2021 article

Hybrid Blockchain Architecture for Cloud Manufacturing-as-a-service (CMaaS) Platforms with Improved Data Storage and Transaction Efficiency

49TH SME NORTH AMERICAN MANUFACTURING RESEARCH CONFERENCE (NAMRC 49, 2021), Vol. 53, pp. 594–605.

By: M. Hasan n, K. Ogan n & B. Starly n

author keywords: blockchain; smart contracts; distributed database; time series; regression; lstm; gas price prediction
TL;DR: A Random Forest regressor based time series inference model has been shown to exhibit superior performance in the prediction of Ethereum gas price, that allows the CMaaS to avoid executing transactions in periods of high gas prices within the Ethereum ecosystem. (via Semantic Scholar)
Source: Web Of Science
Added: October 24, 2022

Blockchain based decentralized Cloud Manufacturing-as-a-Service (CMaaS) platforms enable customers to gain access to a large capacity of manufacturing nodes over cryptographically secure networks.

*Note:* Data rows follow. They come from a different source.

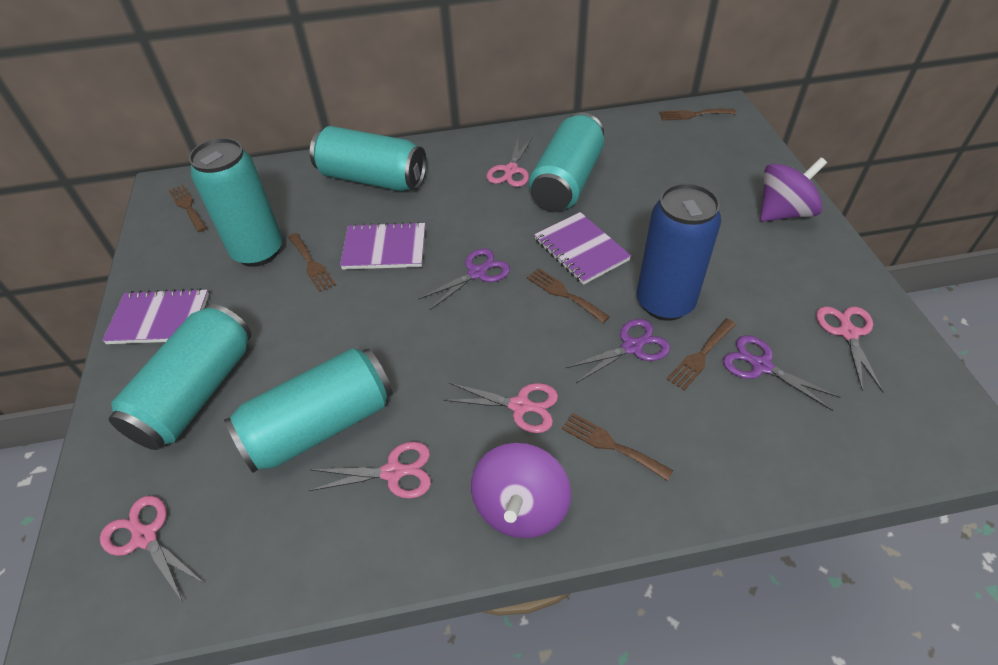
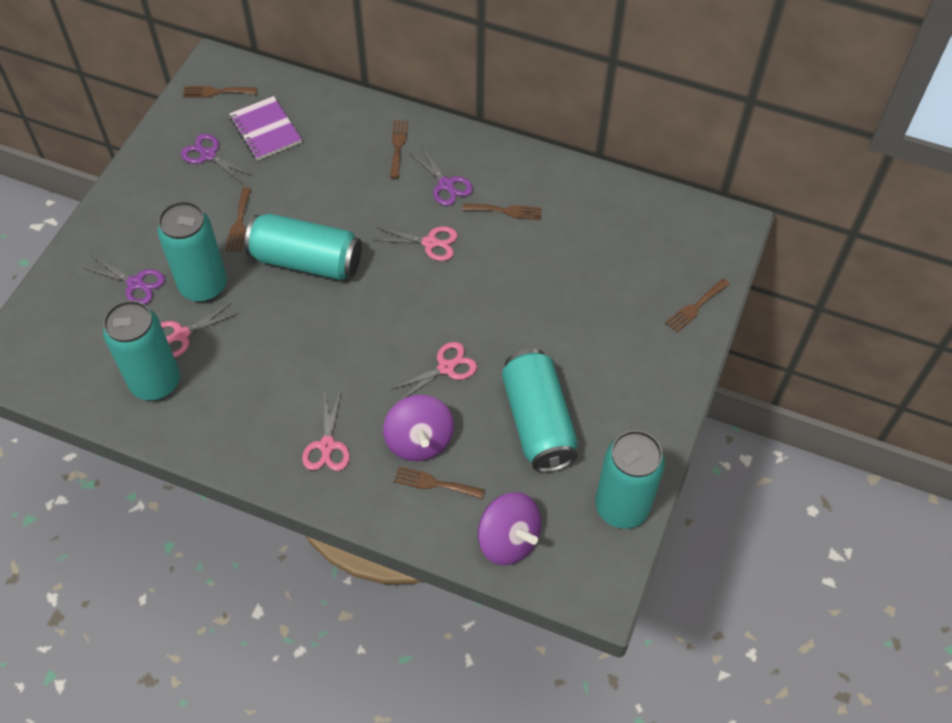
blue can: 1 -> 0
pink scissors: 5 -> 4
purple notebook: 3 -> 1

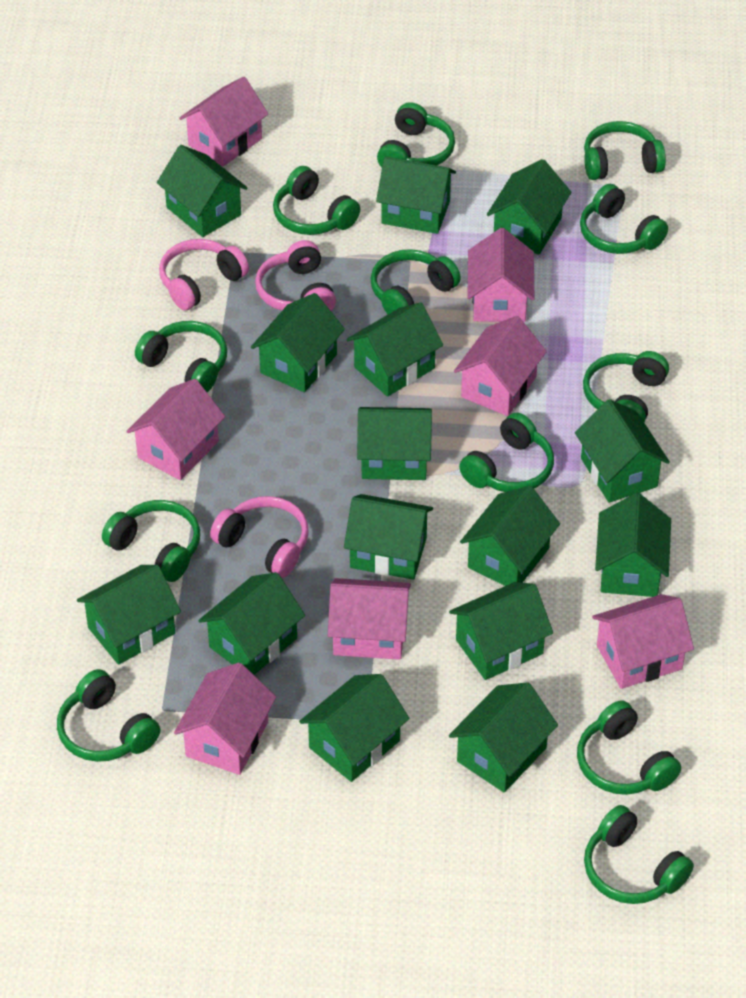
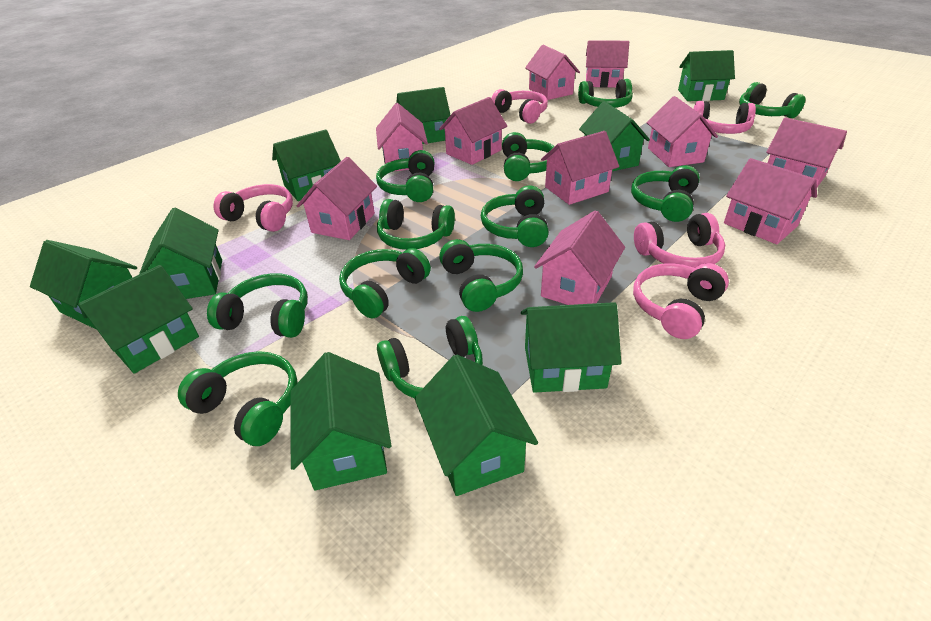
green house: 15 -> 10
pink headphones: 3 -> 5
pink house: 7 -> 10

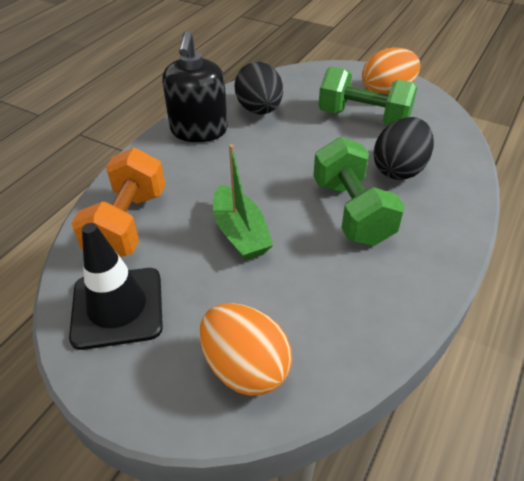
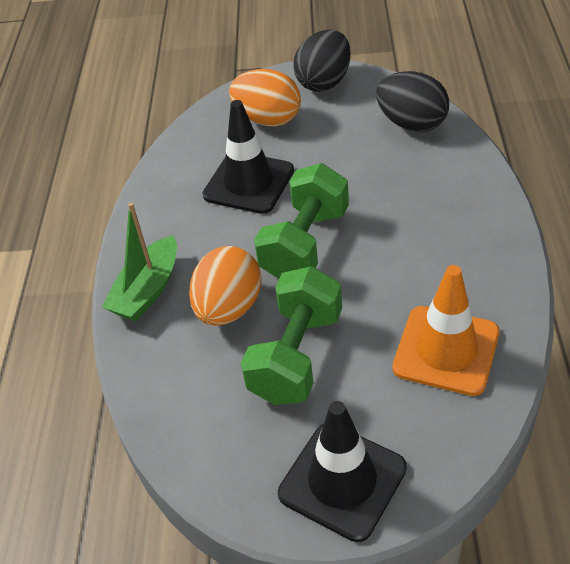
black soap dispenser: 1 -> 0
black traffic cone: 1 -> 2
orange dumbbell: 1 -> 0
orange traffic cone: 0 -> 1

In recent times, the Ethereum network has emerged as a popular blockchain framework for providing provenance and traceability of proprietary manufacturing data in decentralized CMaaS. However, the Ethereum ecosystem was only designed to store and transmit low volume financial transaction data and little has been done to make it an efficient repository of large manufacturing data streams in CMaaS systems. In this paper, the authors build on their previous work and report the design, implementation, and validation of middleware software architectures that allow Ethereum based distributed CMaaS platforms to harness the benefits of the secure asset models of the Ethereum ecosystem and the immutable big data storage capabilities of the decentralized BigchainDB database platform. A novel hybrid blockchain architecture enabled by efficient communication protocols and blockchain oracles is proposed. This architecture allows the transfer and immutable storage of large manufacturing data streams onto global BigchainDB nodes allowing data rich manufacturing transactions to bypass the transaction fees of the Ethereum ecosystem. Additionally, a machine learning based time series inference model is proposed which enables the forecast of Ethereum gas price into the future. This allows the CMaaS platform smart contracts to judiciously assign gas price limits and hence save on transactions ensuing from transfer or creation of assets. The outcomes of this research show that the designed hybrid architecture can lead to the reduction of significant number of computational steps and hence transaction fees on Ethereum by offloading large volume data onto BigchainDB nodes. A Random Forest regressor based time series inference model has been shown to exhibit superior performance in the prediction of Ethereum gas price, that allows the CMaaS to avoid executing transactions in periods of high gas prices within the Ethereum ecosystem.